クスノキ祭 ㉖
- 2019/06/10 21:38
『十七時になりました。間もなく閉門の時間になります。お忘れ物のないようにしてください。……また、生徒の皆さんにご連絡します。後夜祭は、十八時より行います。片付けを済ませてから、是非ご参加ください。よろしくお願いします』
長い一日目が幕を下ろした。
どっ、と疲れが出た感覚に陥った。
不味いぞ、自分。未だ一日目なんだからな。未だあと一日残っているんだからな……?
「いっくん、どうしたの。そんな疲れたような顔して。未だ一日目が終わったばかりじゃない」
「あ、あはは……。それぐらい分かっているよ。大丈夫、大丈夫。問題なし」
「ほんとうに? ……何だか凄い心配になってくるけれど。いっくんが大丈夫と言っているなら良いか!」
本当に良いと思っているのだろうか?
答えは見えてこない。もしかしたら、あまり気にしていないだけなのかもしれない。
そうそう、気にしたら負け。

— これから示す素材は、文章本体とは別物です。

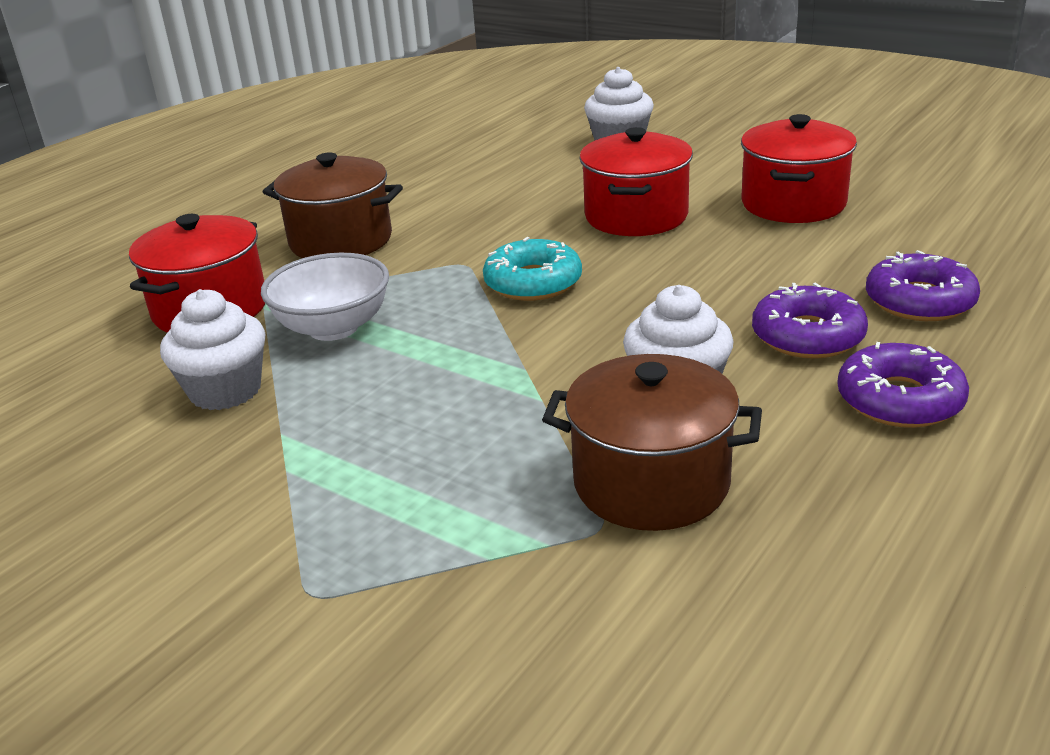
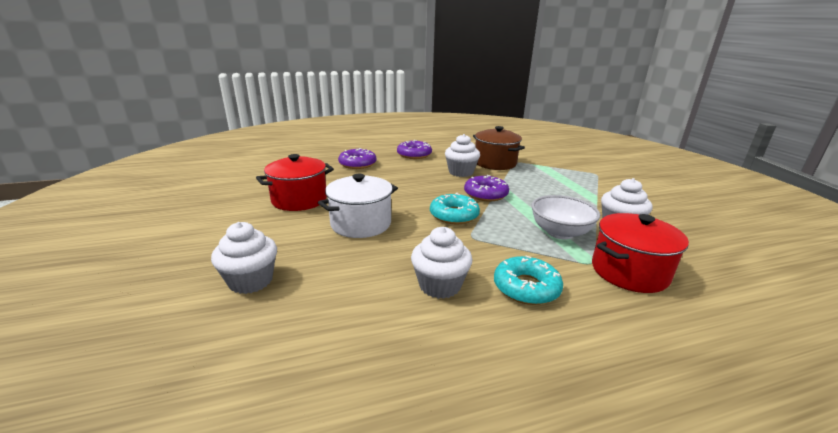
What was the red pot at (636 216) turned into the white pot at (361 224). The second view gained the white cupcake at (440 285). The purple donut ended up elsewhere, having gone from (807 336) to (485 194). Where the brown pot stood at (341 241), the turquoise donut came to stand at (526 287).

答えはそういう風に決着が着いている。
「いっくんも片付け手伝いに行くでしょう?」
ずい、と手を引っ張られた。
「おい、手を引っ張るなよ。歩けるから……歩くから……」
「あら、そう。なら良いんだけれど」
おい、いきなり手を離すな! 危うく転びそうになったぞ。そんなことあずさは気にしていない様子で、ただ僕の顔をニコニコと見つめていた。何だ? 僕の顔に何かついているか? 顔はきちんと洗ってきたからそんなことはないはずなんだけれど。強いて言うなら、昼ご飯のガパオライスの肉片が口の周りについているとか? それはそれで汚い食べ方をしていると認めることになるのだけれど。
「……何か変なものでもついている?」
「いや、そんな訳はないけれど。ただちょっと気になっただけ」
気になっただけ?
それだけでじっと顔を見つめていたのかよ。
何というか、あずさらしいけれど。
「とにかく、片付けに行こうぜ。そうしないと先ずは話が始まらないんだろ。……さ、」
今度は、僕が手を取る。
あずさはそれを受け取って、僕と手を結んだ。
思えば、三ヶ月ずっと活動してきて、彼女と手を繋いだこともなかった。
「あずさばっかりずるい。私も繋ぐ」
もう片方の手を、アリスが強引に奪い取っていく。
何だかこれじゃ、カップルというよりは親子みたいな関係性みたいだ。
……でも、こんな日常も長く続かないことは知っている。
知っているんだ。クスノキ祭が終われば、大人達は全力で彼女達を戦争の道具に使う。
僕はそれから逃げなくてはならない。僕はそれから逃げ出さなくてはならない。
どうやって?
どうやって、逃げれば良い?
答えは見えてこない。
答えは――暗中模索といったところだった。